On Fri, Oct 02, 2020 at 03:42:52PM +0200, Andrzej Pietrasiewicz wrote:
Hi,
W dniu 02.10.2020 o 14:54, Greg Kroah-Hartman pisze:
On Tue, Aug 18, 2020 at 01:28:25PM +0200, Andrzej Pietrasiewicz wrote:
Userland might want to execute e.g. 'w' (show blocked tasks), followed by 's' (sync), followed by 1000 ms delay and then followed by 'c' (crash) upon a single magic SysRq. Or one might want to execute the famous "Raising Elephants Is So Utterly Boring" action. This patch adds a configurable handler, triggered with 'C', for this exact purpose. The user specifies the composition of the compound action using syntax similar to getopt, where each letter corresponds to an individual action and a colon followed by a number corresponds to a delay of that many milliseconds, e.g.:
ws:1000c
or
r:100eis:1000ub
A macro language for sysrq commands, who would have thought...

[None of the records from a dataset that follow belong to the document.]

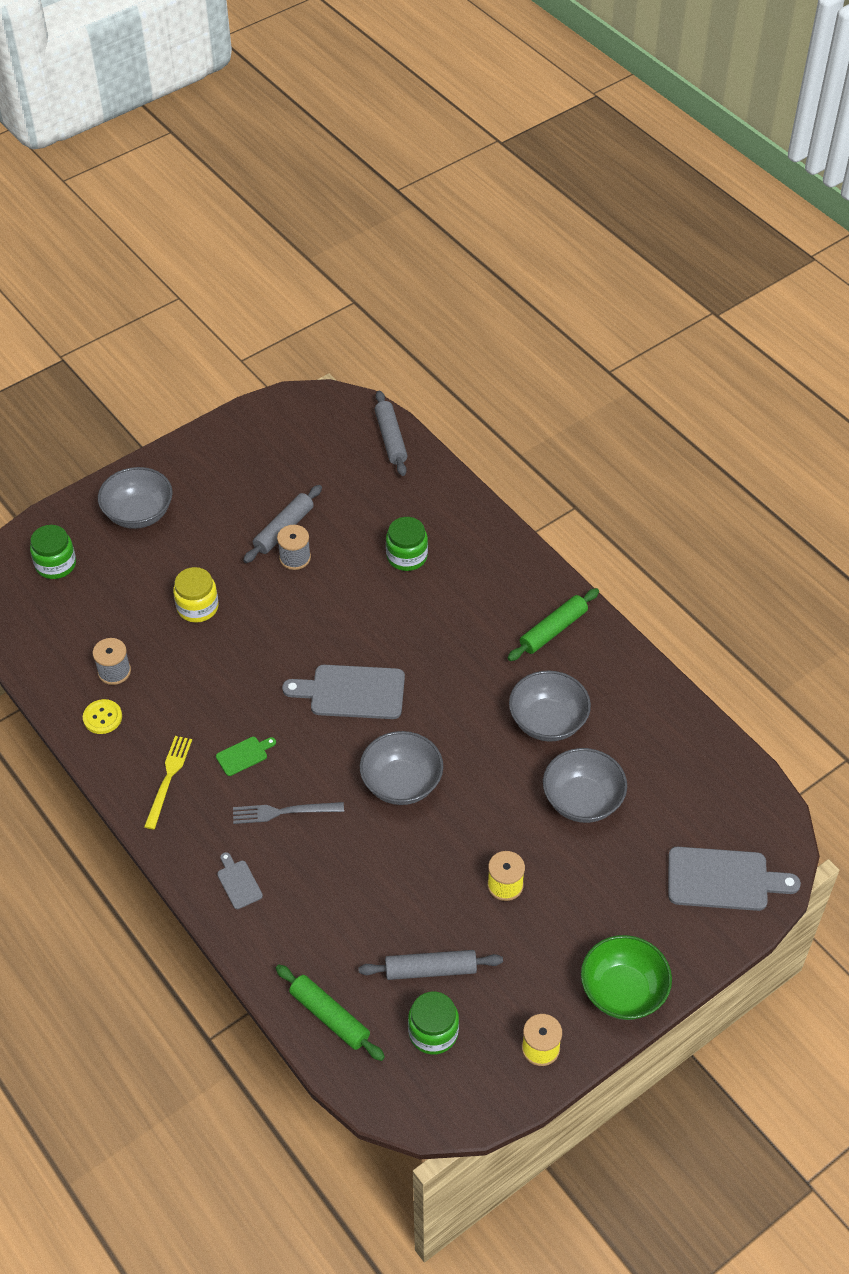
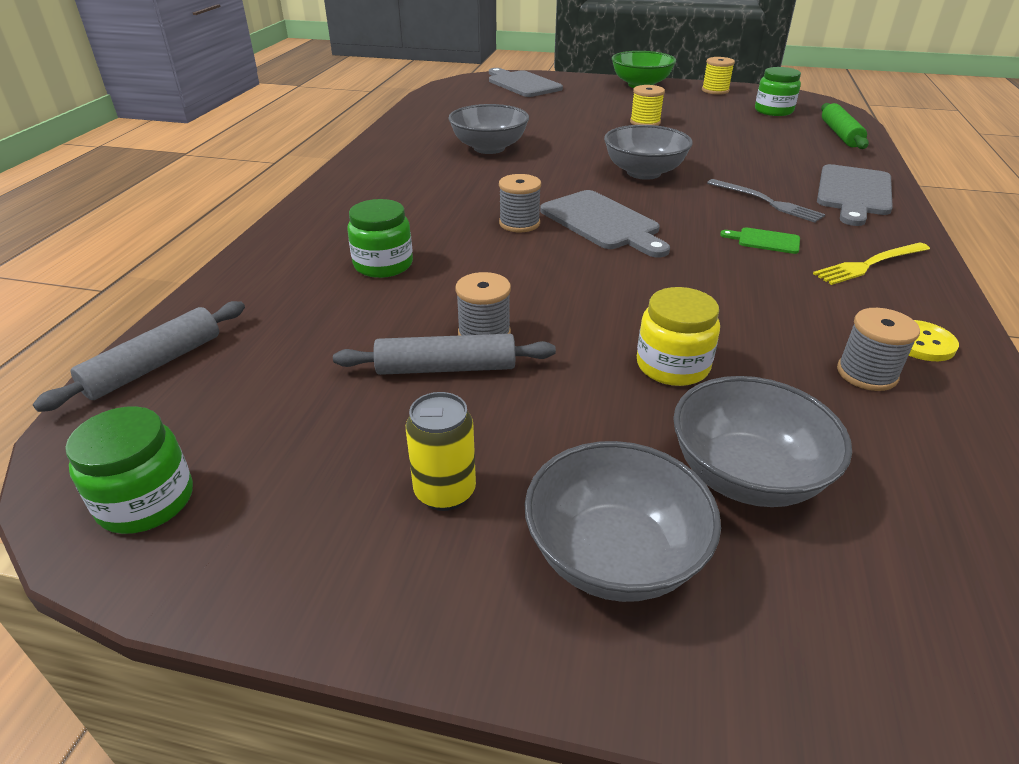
camera: 130 degrees left, 15 degrees down
(56, 564) = (871, 589): green jar -> green jar (146, 501)
(213, 489) = (445, 492): none -> yellow can
(238, 882) = (853, 193): grey cutting board -> grey cutting board, size x2.04
(395, 649) = (519, 223): none -> grey spool
(430, 970) = (744, 122): grey rolling pin -> none
(553, 630) = (388, 172): green rolling pin -> none
(582, 800) = (537, 122): grey bowl -> grey bowl (746, 475)

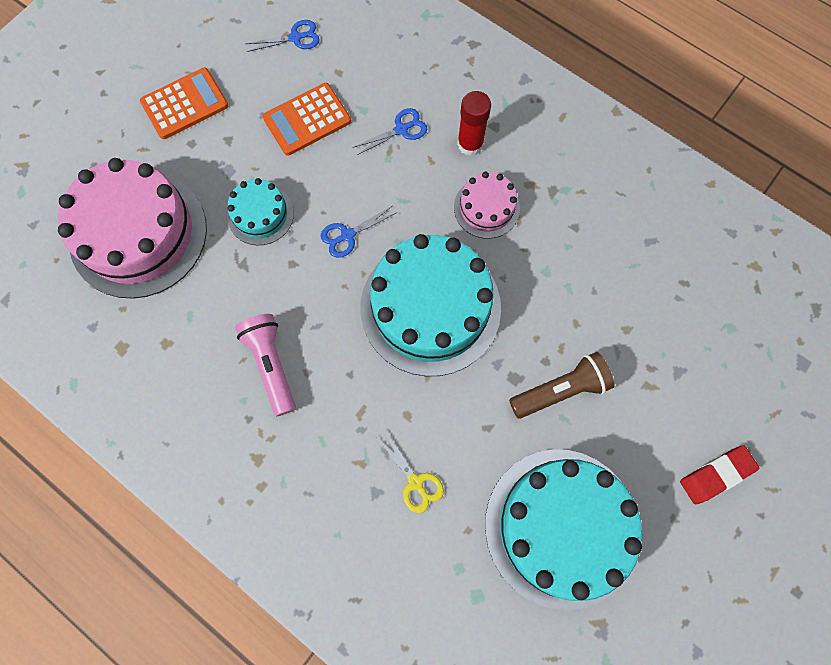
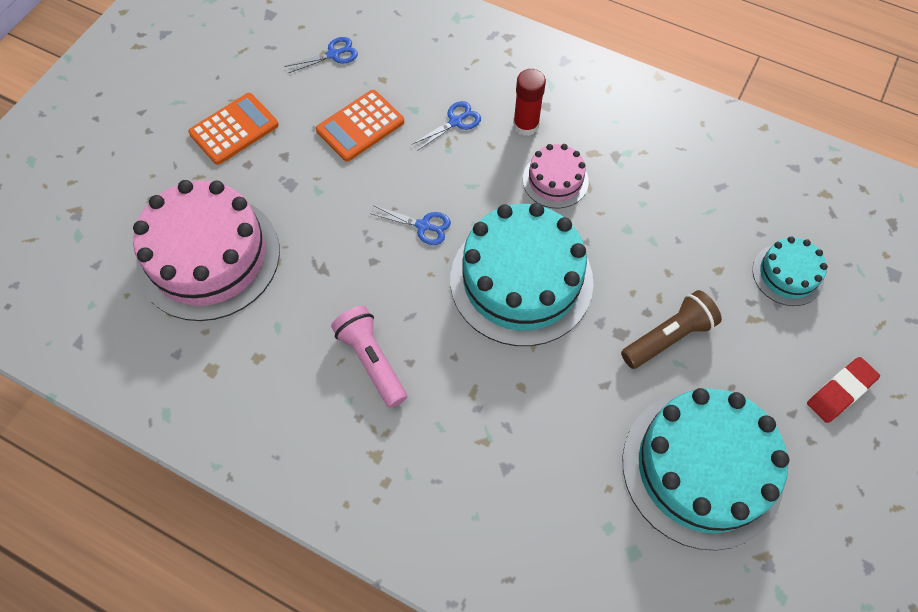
camera: 10 degrees left, 10 degrees down
(260, 214) = (331, 220): turquoise cake -> turquoise cake (787, 274)
(347, 235) = (423, 226): blue scissors -> blue scissors turned 120 degrees counterclockwise
(415, 482) = (544, 450): yellow scissors -> none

Anyway, _why_ would userland want to do something so crazy as this? What is the use-case here?
A use-case is Chromebooks which do want to execute 'w', 's', wait 1000ms and then 'c' under one key combination. Having that supported upstream brings us one little step closer to those machines running upstream kernel.
Who is causing that to "execute"? Some daemon/program?
Another argument for such a "macro language" is when a machine's system keeps degrading over time, possibly degrading (relatively) fast. "Raising Elephants Is So Utterly Boring" consists of 6 actions, each of which requires pressing several keys. The user might be unable to complete all the 6 steps, while a "macro" requires user's involvement for carrying out just one step.
So you want to "preload" some commands ahead of time, for when you get in trouble?
These should just be debugging / last resort types of things, how regular are they being used in your systems?